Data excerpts
%%

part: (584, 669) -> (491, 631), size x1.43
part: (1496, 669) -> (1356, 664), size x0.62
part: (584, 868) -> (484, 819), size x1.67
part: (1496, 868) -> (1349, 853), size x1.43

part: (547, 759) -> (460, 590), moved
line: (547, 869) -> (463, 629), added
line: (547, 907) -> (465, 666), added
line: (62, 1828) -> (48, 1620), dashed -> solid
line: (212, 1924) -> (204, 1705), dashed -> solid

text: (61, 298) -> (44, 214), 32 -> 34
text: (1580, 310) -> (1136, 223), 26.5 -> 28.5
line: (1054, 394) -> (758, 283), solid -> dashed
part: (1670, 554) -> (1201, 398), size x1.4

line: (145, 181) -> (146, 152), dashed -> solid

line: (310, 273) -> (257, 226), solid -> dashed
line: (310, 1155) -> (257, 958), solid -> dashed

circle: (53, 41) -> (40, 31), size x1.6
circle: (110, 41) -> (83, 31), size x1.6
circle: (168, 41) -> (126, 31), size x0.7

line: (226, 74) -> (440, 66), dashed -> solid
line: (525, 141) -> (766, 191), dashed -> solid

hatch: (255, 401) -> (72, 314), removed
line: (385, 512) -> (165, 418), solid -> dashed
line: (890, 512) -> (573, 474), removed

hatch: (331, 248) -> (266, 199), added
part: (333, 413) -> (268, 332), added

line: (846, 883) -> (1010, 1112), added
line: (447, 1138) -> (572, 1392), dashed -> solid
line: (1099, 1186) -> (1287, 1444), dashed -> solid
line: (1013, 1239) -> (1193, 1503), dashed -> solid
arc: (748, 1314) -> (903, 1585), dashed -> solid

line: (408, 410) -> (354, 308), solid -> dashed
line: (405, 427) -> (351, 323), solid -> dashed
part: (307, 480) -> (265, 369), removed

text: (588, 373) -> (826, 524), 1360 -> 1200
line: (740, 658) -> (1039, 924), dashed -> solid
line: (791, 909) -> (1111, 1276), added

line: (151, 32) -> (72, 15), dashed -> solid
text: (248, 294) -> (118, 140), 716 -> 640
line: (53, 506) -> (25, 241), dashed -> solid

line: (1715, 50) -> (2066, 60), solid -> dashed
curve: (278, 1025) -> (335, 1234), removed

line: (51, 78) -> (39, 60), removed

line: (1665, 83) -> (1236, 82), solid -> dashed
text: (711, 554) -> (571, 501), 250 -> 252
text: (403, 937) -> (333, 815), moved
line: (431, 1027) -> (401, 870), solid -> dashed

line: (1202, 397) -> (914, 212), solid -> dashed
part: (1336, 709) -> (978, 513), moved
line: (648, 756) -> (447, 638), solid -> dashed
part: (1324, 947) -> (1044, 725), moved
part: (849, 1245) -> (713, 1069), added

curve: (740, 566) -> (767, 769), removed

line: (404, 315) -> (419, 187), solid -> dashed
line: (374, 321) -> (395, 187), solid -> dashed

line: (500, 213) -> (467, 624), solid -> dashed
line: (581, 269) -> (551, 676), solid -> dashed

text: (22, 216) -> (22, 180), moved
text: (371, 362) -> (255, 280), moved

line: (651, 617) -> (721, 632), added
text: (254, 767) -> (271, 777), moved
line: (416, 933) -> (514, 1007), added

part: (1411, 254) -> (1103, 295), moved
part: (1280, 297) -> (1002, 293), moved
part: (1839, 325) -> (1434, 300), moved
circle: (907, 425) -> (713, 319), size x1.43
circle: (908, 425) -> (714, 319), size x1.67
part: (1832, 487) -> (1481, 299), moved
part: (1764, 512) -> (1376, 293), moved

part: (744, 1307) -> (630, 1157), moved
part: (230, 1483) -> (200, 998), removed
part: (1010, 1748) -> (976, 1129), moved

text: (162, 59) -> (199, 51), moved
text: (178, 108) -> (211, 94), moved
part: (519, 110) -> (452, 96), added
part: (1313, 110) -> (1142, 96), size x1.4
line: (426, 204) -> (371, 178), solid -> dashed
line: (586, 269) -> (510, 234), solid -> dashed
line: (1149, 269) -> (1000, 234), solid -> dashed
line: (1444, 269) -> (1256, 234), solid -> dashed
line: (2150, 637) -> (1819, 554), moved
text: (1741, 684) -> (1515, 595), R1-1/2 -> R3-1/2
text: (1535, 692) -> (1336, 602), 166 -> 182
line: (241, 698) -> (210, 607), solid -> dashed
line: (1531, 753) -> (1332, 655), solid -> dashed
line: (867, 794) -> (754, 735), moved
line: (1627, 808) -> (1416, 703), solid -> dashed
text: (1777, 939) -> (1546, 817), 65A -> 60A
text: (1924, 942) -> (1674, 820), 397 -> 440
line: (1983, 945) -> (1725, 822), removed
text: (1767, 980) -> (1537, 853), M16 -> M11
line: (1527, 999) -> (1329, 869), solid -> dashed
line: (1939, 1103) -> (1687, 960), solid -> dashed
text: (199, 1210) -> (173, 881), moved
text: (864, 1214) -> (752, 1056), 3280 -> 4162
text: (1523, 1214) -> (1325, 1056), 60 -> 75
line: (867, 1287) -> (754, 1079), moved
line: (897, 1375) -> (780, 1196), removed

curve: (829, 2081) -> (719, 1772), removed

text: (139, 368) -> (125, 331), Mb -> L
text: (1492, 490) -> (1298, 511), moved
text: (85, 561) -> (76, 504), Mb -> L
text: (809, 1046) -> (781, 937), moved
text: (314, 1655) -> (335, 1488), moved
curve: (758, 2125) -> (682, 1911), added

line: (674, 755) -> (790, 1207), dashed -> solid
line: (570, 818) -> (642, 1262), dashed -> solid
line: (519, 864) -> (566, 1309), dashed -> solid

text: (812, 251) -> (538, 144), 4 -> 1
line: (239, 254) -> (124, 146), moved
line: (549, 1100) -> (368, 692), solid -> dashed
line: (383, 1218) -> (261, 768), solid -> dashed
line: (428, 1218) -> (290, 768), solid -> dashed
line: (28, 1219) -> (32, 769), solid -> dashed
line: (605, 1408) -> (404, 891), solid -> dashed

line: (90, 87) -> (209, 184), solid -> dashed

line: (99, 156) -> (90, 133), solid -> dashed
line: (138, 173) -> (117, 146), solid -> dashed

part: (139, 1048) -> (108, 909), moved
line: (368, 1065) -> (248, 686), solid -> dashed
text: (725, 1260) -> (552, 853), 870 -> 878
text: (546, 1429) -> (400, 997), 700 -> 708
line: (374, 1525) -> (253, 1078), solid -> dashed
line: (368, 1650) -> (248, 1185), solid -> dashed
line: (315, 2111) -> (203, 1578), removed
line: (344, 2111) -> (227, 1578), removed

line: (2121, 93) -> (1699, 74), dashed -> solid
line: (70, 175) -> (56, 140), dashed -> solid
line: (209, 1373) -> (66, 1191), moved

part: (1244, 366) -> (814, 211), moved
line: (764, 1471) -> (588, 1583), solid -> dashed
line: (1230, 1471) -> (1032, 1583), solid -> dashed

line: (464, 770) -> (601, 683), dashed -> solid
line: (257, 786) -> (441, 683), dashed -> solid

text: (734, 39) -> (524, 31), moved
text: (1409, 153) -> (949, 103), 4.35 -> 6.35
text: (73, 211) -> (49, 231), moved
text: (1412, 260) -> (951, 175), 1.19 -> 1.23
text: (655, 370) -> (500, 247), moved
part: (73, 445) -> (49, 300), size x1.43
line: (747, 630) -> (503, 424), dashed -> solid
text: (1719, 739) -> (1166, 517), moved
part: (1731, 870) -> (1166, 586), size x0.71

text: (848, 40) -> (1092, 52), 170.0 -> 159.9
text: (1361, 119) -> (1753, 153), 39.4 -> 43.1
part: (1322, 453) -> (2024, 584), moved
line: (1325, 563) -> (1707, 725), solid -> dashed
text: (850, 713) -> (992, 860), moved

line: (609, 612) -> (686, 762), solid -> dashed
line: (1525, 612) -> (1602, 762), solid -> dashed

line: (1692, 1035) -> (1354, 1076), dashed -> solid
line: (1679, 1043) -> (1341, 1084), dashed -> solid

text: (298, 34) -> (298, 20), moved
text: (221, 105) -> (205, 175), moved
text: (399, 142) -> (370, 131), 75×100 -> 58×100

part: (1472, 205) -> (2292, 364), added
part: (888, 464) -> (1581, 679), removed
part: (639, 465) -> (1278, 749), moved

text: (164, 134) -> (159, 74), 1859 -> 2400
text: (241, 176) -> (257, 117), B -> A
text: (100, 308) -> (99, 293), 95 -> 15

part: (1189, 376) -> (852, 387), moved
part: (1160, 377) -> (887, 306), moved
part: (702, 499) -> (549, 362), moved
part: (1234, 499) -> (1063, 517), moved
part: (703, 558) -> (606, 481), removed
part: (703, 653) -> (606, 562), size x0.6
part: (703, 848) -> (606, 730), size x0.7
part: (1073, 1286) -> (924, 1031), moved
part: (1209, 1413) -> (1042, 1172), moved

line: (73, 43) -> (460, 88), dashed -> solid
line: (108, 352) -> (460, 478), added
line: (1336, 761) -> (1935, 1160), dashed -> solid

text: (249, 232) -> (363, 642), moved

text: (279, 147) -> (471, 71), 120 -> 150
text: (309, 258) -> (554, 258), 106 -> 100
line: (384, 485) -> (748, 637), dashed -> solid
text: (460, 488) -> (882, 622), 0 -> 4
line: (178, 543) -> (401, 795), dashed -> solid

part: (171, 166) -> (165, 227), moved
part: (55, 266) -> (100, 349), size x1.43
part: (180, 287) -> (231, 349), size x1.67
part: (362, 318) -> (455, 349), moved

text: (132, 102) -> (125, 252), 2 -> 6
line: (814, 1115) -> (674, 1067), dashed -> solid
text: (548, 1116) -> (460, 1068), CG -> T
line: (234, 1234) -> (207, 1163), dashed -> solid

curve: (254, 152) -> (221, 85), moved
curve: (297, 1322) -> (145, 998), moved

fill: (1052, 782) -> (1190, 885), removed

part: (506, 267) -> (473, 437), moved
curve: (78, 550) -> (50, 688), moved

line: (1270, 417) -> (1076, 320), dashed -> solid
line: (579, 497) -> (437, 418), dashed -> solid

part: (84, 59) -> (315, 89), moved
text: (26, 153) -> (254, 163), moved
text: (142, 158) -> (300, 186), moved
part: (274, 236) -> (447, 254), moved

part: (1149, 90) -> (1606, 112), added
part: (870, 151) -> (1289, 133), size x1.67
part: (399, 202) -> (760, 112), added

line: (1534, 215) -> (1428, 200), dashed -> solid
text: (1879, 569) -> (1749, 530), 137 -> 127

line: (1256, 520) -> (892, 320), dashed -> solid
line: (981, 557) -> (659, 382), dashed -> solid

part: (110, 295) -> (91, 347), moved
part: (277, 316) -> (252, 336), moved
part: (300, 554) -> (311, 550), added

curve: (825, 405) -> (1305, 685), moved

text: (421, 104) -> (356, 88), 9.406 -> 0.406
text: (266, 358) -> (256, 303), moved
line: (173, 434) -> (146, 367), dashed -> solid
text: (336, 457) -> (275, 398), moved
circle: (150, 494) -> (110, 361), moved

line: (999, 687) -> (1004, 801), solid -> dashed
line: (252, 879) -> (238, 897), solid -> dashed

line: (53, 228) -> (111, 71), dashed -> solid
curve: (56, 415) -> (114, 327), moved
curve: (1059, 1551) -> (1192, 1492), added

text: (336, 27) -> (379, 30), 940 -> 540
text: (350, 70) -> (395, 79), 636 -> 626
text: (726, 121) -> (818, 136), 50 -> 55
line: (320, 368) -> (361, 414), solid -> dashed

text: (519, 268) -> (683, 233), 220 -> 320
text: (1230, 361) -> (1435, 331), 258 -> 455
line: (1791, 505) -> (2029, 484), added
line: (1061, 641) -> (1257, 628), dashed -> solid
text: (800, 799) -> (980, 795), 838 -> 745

%%

Activity:
Your answer should consist only of the lines above between the line holding "line: (405, 427)" and the line holding "line: (404, 315)", inclusive, each transcribed exactly.

Written reply:
line: (405, 427) -> (351, 323), solid -> dashed
part: (307, 480) -> (265, 369), removed

text: (588, 373) -> (826, 524), 1360 -> 1200
line: (740, 658) -> (1039, 924), dashed -> solid
line: (791, 909) -> (1111, 1276), added

line: (151, 32) -> (72, 15), dashed -> solid
text: (248, 294) -> (118, 140), 716 -> 640
line: (53, 506) -> (25, 241), dashed -> solid

line: (1715, 50) -> (2066, 60), solid -> dashed
curve: (278, 1025) -> (335, 1234), removed

line: (51, 78) -> (39, 60), removed

line: (1665, 83) -> (1236, 82), solid -> dashed
text: (711, 554) -> (571, 501), 250 -> 252
text: (403, 937) -> (333, 815), moved
line: (431, 1027) -> (401, 870), solid -> dashed

line: (1202, 397) -> (914, 212), solid -> dashed
part: (1336, 709) -> (978, 513), moved
line: (648, 756) -> (447, 638), solid -> dashed
part: (1324, 947) -> (1044, 725), moved
part: (849, 1245) -> (713, 1069), added

curve: (740, 566) -> (767, 769), removed

line: (404, 315) -> (419, 187), solid -> dashed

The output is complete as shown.